Single by Gary Numan

from the album Dance
- B-side: "I Sing Rain"
- Released: 21 August 1981
- Recorded: Rock City Studios, Shepperton 1981
- Genre: Electro-funk
- Length: 4:46
- Label: Beggars Banquet BEG62 (7"), BEG62T (12")
- Songwriter: Gary Numan
- Producer: Gary Numan

Gary Numan singles chronology
| "Stormtrooper in Drag" (1981) | "She's Got Claws" (1981) | "Love Needs No Disguise" (1981) |

= She's Got Claws =

"She’s Got Claws" is a 1981 song by Gary Numan. It was the first and only single released from his 1981 album Dance. The song signalled a different musical style for Numan, featuring jazz-influenced saxophone and fretless bass, as well as a new image comprising trilby hat and pinstriped suit, inspired by Humphrey Bogart and Howard Hughes.

==Background==
An obscure single in July 1981 called "Stormtrooper in Drag", released under the name of his friend and bass-player Paul Gardiner but co-written and sung by Numan, provided a foretaste of the latter's new sound, far removed from the science fiction influenced synthpop that had made him a star. Aside from being a departure from previous material, "She's Got Claws" was unusual among Numan's jazz-style output in utilising the sax as lead instrument rather than simply for a discreet solo; it was played by Mick Karn from Japan, who also contributed bass on the track. Numan was a great fan of Japan's 1980 album Gentlemen Take Polaroids, and this influenced him to adopt this new musical style.

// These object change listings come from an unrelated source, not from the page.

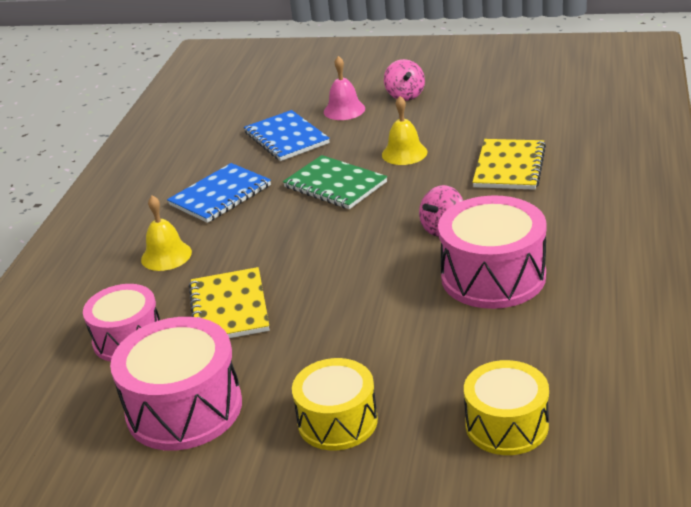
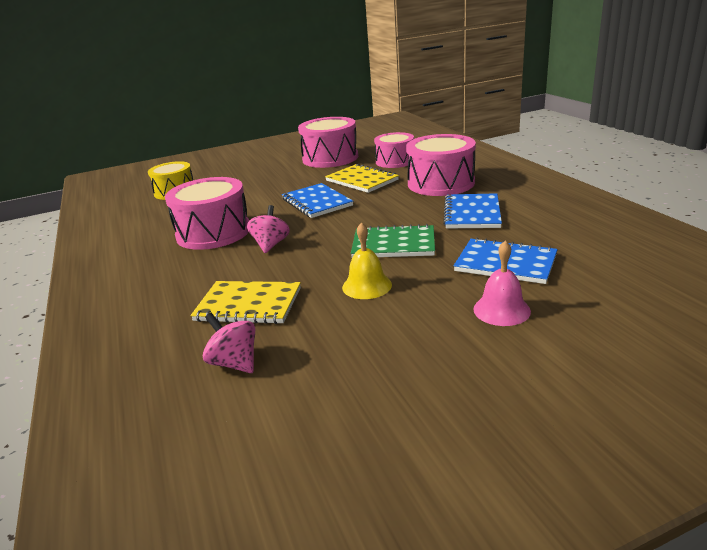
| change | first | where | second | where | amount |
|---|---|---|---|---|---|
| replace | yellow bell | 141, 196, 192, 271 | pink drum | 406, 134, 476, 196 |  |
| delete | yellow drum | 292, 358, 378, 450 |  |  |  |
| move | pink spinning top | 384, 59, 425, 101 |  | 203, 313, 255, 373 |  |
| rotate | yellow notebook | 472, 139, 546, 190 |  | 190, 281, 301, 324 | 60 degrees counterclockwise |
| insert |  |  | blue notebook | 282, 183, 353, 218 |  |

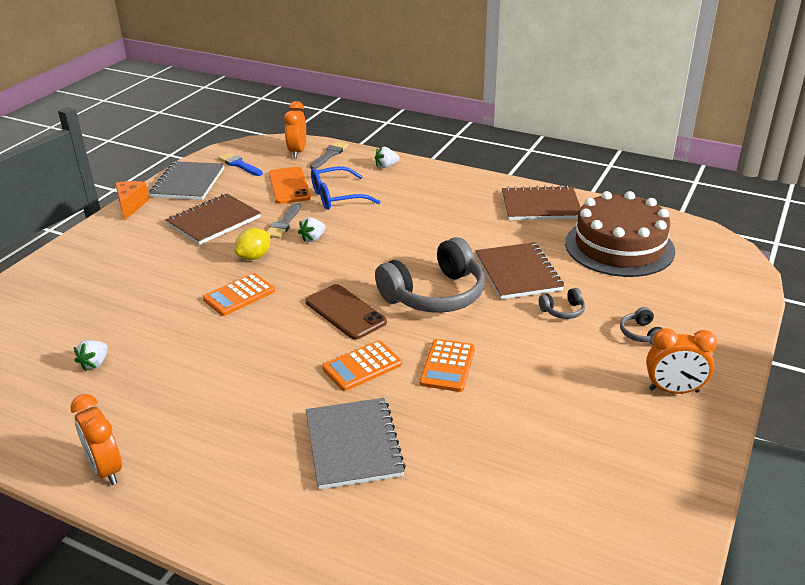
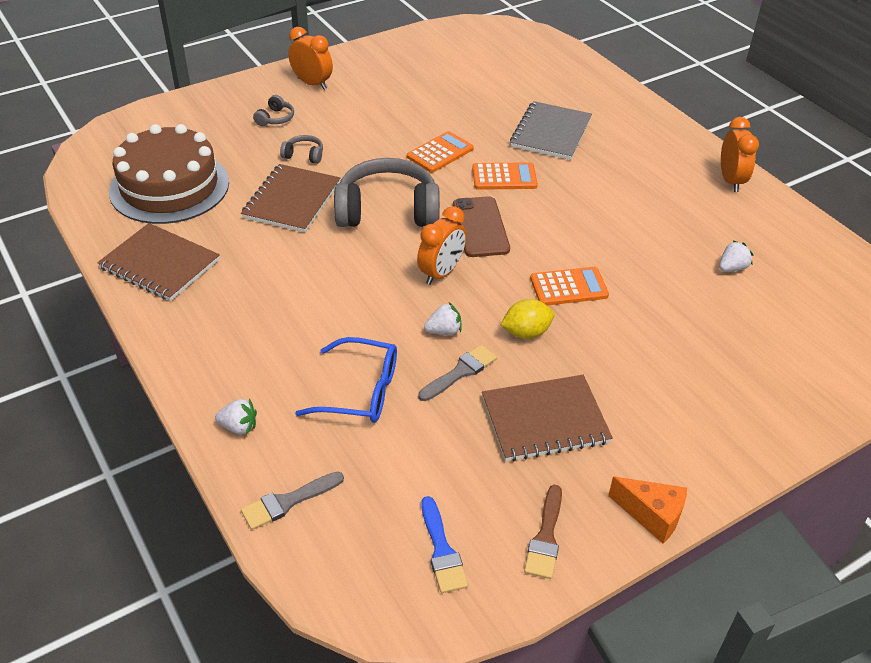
| change | first | where | second | where | amount |
|---|---|---|---|---|---|
| rotate | orange cheese | 115, 181, 149, 220 |  | 608, 477, 687, 543 | 90 degrees counterclockwise |
| replace | grey notebook | 149, 161, 224, 200 | brown brush | 524, 485, 562, 579 |  |
| delete | orange phone | 269, 167, 311, 204 |  |  |  |
| move | orange clock | 284, 101, 306, 158 |  | 417, 206, 466, 285 |  |

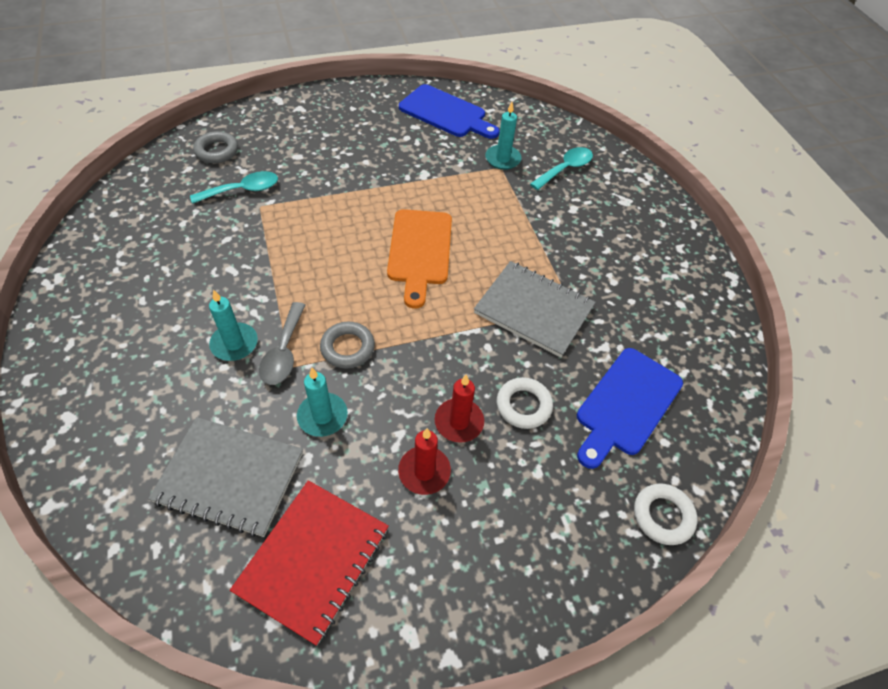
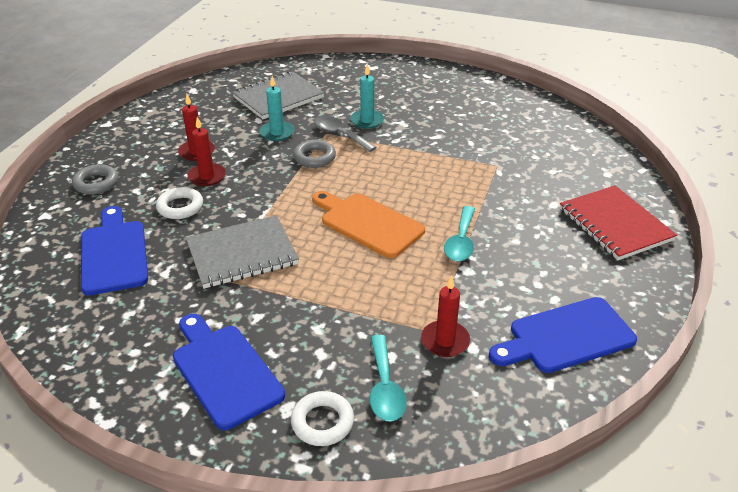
| change | first | where | second | where | amount |
|---|---|---|---|---|---|
| move | turquoise spoon | 190, 171, 278, 204 |  | 444, 206, 475, 261 |  |
| move | grey ring | 193, 131, 238, 163 |  | 72, 164, 118, 195 |  |
| move | red notebook | 230, 480, 389, 646 |  | 560, 186, 677, 260 |  |
| recolor | turquoise candle | 485, 102, 522, 170 | red candle | 421, 276, 470, 357 |  |
| move | white ring | 634, 484, 698, 545 |  | 291, 391, 354, 446 |  |
| insert |  |  | blue cutting board | 173, 314, 285, 430 |  |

Like much of its parent album, the song was inspired by the betrayal of a former lover. According to Numan, "There was a 'little incident' in February that involved one particular person who thought she could make an awful lot of money out of saying what it was like to be with me for six months. You don't expect that. I was all set for, y'know, the ring – the lot! Then it turns round and hits you like an atom bomb."

The music video, filmed at Southam Zoo literalised the idea of a predatory woman by showing the singer on the run from a panther in scenes that prefigured the remake of Cat People, released the following year. The video featured model and actress Sheila Ming-Burgess.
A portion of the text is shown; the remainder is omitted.